La iniciativa, presentada por la diputada morenista María Francisca Antonio Santiago, busca reformar el artículo 232 Bis del Código Penal estatal para sancionar la manipulación de imagen, voz, datos personales o identidad mediante inteligencia artificial, cuando ello afecte el honor, reputación o fama pública.
Las penas propuestas contemplan de tres a seis años de prisión, además de multas de 500 a mil 500 veces el valor de la Unidad de Medida y Actualización. La conducta sería equiparada a la suplantación de identidad, ampliando el alcance penal hacia nuevas formas de interacción y comunicaciones digitales.
En el papel, la reforma pretende atender un problema real: el uso de deepfakes para difamar, extorsionar o engañar a la población. Nadie discute que existen casos graves donde la tecnología ha sido utilizada de manera perversa para dañar reputaciones o vulnerar derechos fundamentales de personas inocentes.
No obstante, el principal problema radica en la amplitud y ambigüedad del texto. Conceptos como “daño al honor”, “reputación” o “fama pública” carecen de límites objetivos claros, lo que abre la puerta a interpretaciones discrecionales por parte de autoridades, fiscales o jueces.
Esa vaguedad genera preocupación porque podría utilizarse no solo contra montajes maliciosos, sino también contra memes, sátiras, parodias, caricaturas políticas o investigaciones periodísticas incómodas para quienes ejercen el poder público. En un entorno polarizado, esa línea puede desdibujarse peligrosamente.

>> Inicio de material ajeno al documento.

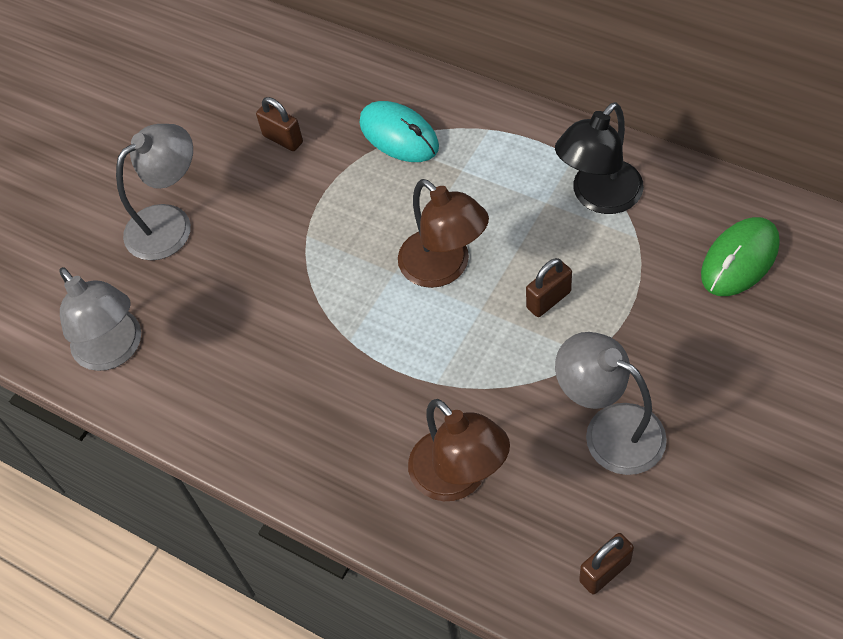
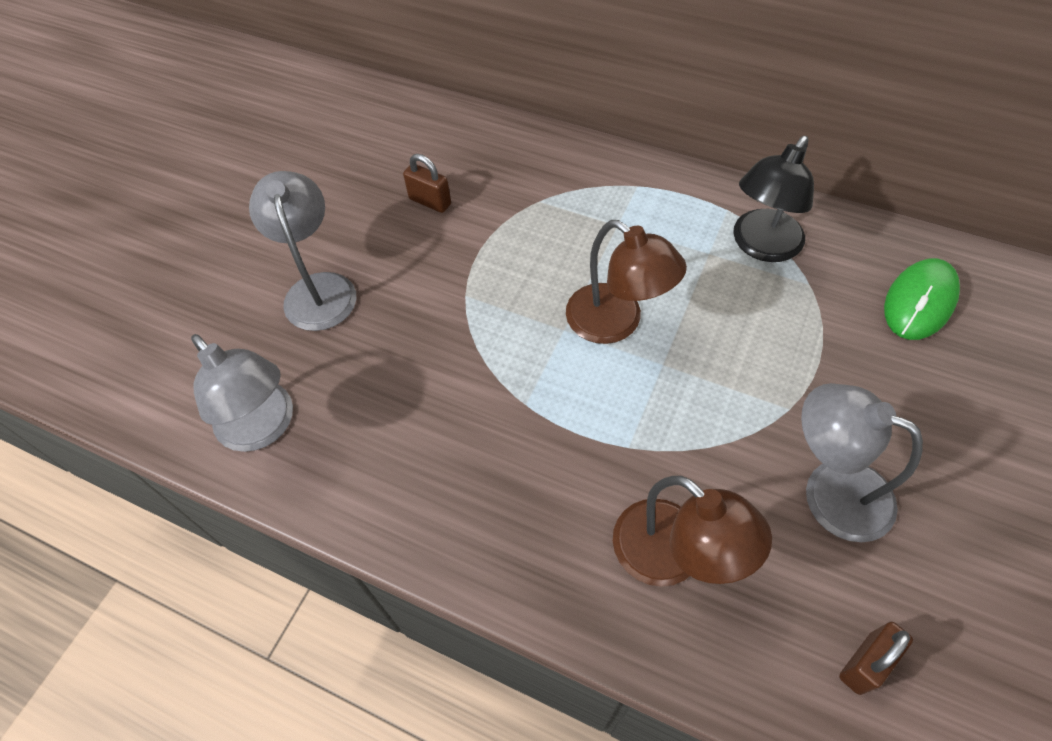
camera: 10 degrees left, 0 degrees up
(170, 223) = (318, 289): grey lamp -> grey lamp turned 60 degrees counterclockwise
(399, 135) = (548, 194): turquoise mouse -> none
(548, 300) = (732, 351): brown padlock -> none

Periodistas críticos de la iniciativa sostienen que el fondo del debate no está exclusivamente en los deepfakes, sino en el creciente malestar de funcionarios frente a la crítica digital. Redes sociales y plataformas independientes se han convertido en espacios donde ciudadanos exhiben corrupción, abusos y negligencias gubernamentales.
En ese contexto, servidores públicos constantemente señalados por malos resultados, omisiones, presuntos delitos o actos de corrupción podrían encontrar en esta legislación una herramienta para judicializar críticas incómodas. La amenaza de una denuncia penal puede bastar para inhibir voces disidentes y generar autocensura.
Organizaciones como Artículo 19 han advertido históricamente que criminalizar expresiones relacionadas con honor o reputación produce un efecto inhibitorio, especialmente sobre periodistas y activistas. México avanzó al despenalizar difamación e injurias a nivel federal precisamente para evitar el uso político del derecho penal.
El reto para el Congreso de Oaxaca será demostrar que busca proteger derechos y no blindar al poder frente al escrutinio ciudadano, que demanda rendición de cuentas y transparencia. Regular abusos tecnológicos puede ser legítimo, pero si la ley termina castigando la crítica pública, el remedio podría resultar más peligroso que el problema mismo.